In the three French novels, the central characters all experience love as a fall. That is, love causes the characters in the respective works to lose their position. It makes them vulnerable, precarious, and in a sense, results in them falling apart.
In Jean-Jacques Rousseau’s novel Julie; or the New Heloise, the fall is immediate. In Saint-Preux’s first letter to Julie, he pleads with her to dismiss him from her life. He has fallen in love with her, and this love causes him considerable torment. By casting him aside, Julie would be doing Saint-Preux a favor, because such a banishment would supposedly halt his fall.

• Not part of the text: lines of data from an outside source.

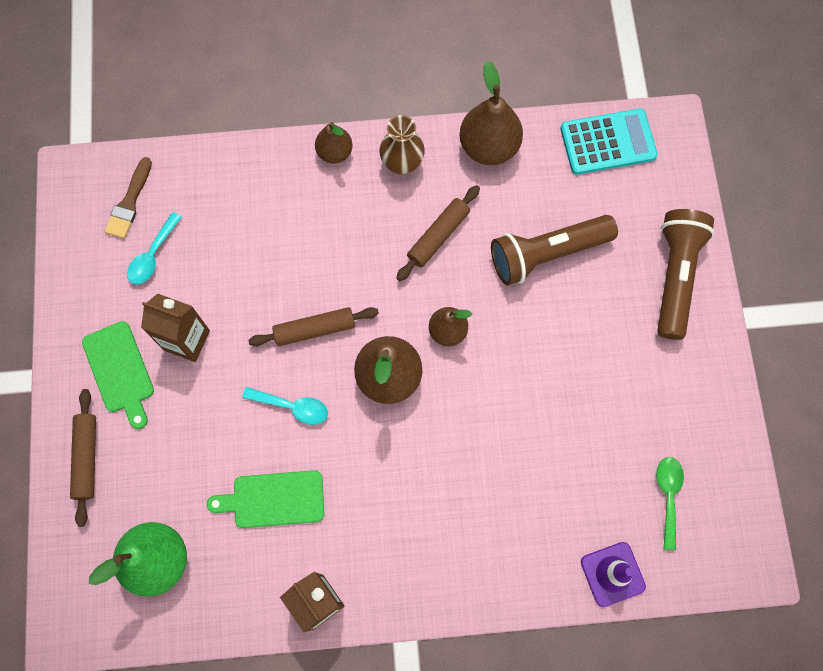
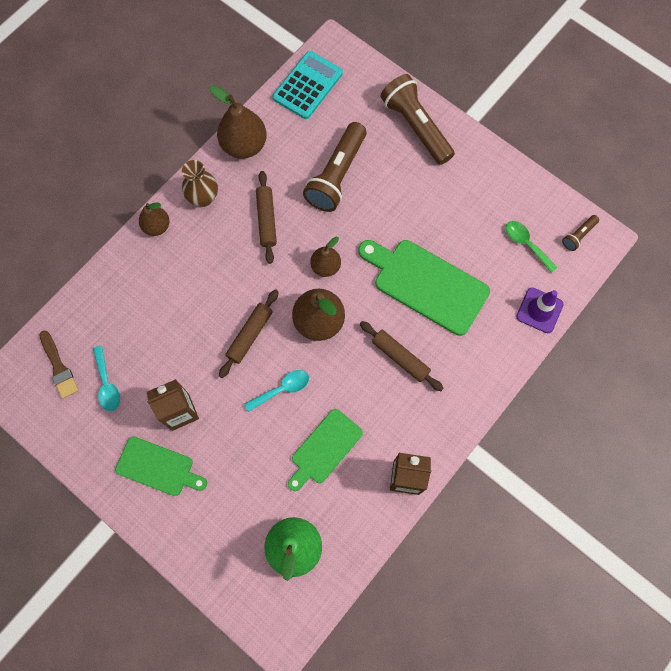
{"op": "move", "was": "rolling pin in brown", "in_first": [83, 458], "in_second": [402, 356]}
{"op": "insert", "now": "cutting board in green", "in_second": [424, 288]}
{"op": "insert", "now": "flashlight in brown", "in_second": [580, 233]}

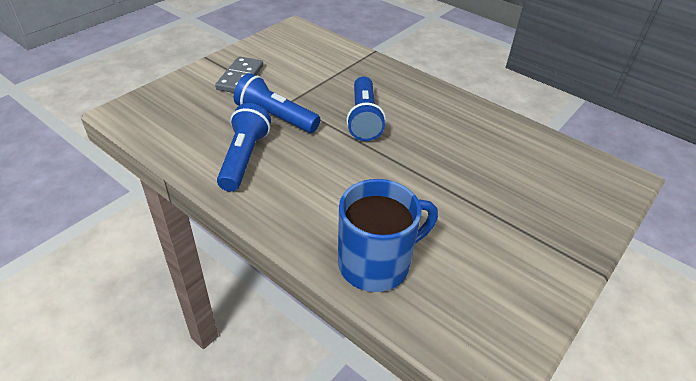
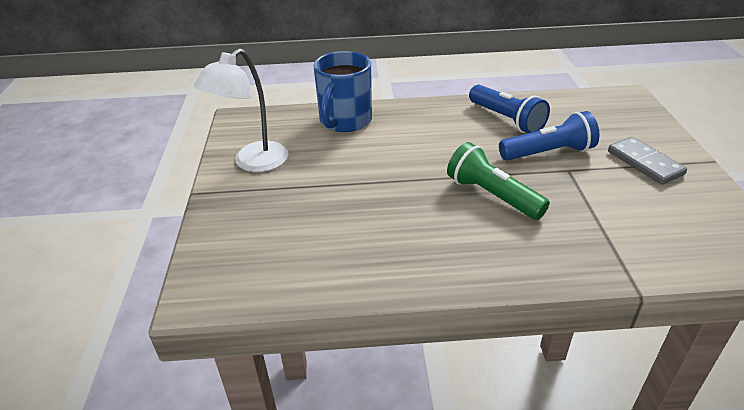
{"op": "recolor", "was": "flashlight in blue", "now": "flashlight in green", "in_first": [366, 109], "in_second": [498, 181]}
{"op": "insert", "now": "lamp in white", "in_second": [241, 110]}

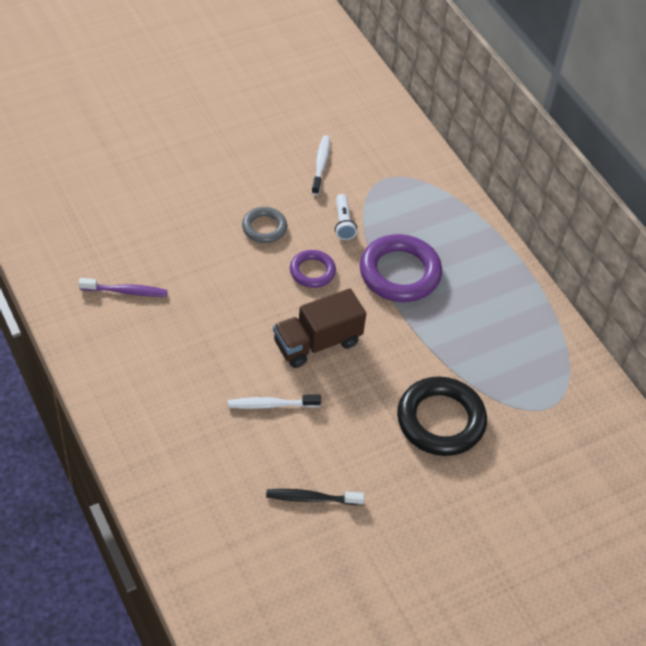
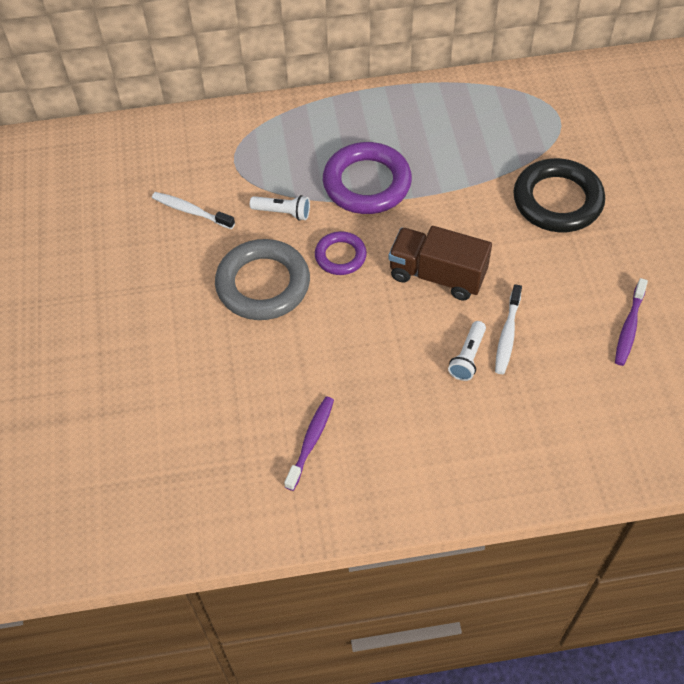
{"op": "resize", "was": "ring in grey", "in_first": [264, 225], "in_second": [262, 279], "ratio": 1.8}
{"op": "recolor", "was": "toothbrush in black", "now": "toothbrush in purple", "in_first": [315, 497], "in_second": [631, 322]}
{"op": "rotate", "was": "truck in brown", "in_first": [319, 328], "in_second": [440, 263], "clockwise": 120}
{"op": "insert", "now": "flashlight in white", "in_second": [467, 351]}

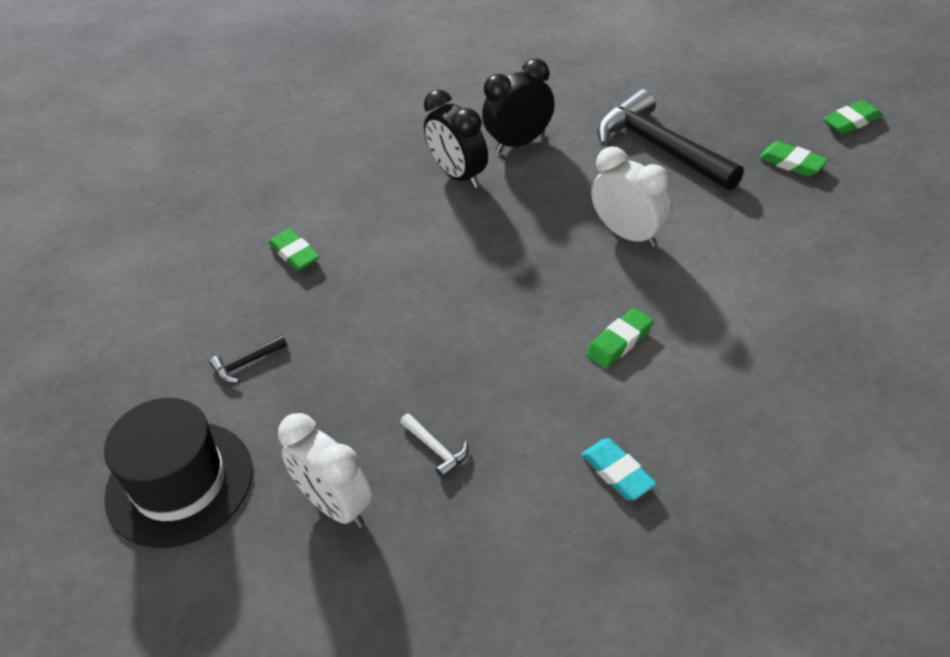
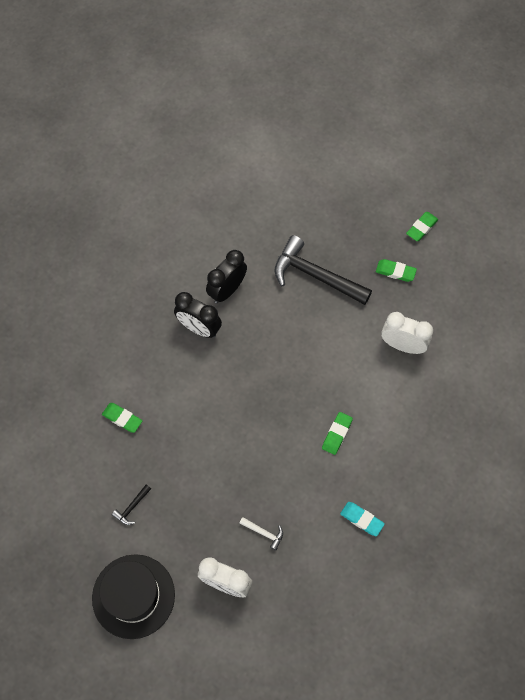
{"op": "move", "was": "clock in white", "in_first": [631, 197], "in_second": [407, 333]}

In the end, neither Julie nor Saint-Preux find a successful way to extinguish their mutual love. Saint-Preux sails around the globe. Julie gets married and starts a family. Yet Rousseau makes it clear that they still love one another, which suggests that once someone falls in love, the fall can't be easily controlled or stopped.
In Manon Lescaut, Des Grieux can’t seem to control his love for the eponymous character. She takes his money and cheats on him; only her death can possibly stop his fall.
In Dangerous Liaisons, one could argue that the absence of love causes the fall of Valmont and Merteuil. They view love as a means of manipulation, which destabilizes the lives of nearly everyone they come into contact with. Conversely, one could argue that Valmont’s true love for Tourvel reveals his vulnerability, which leads to his fall.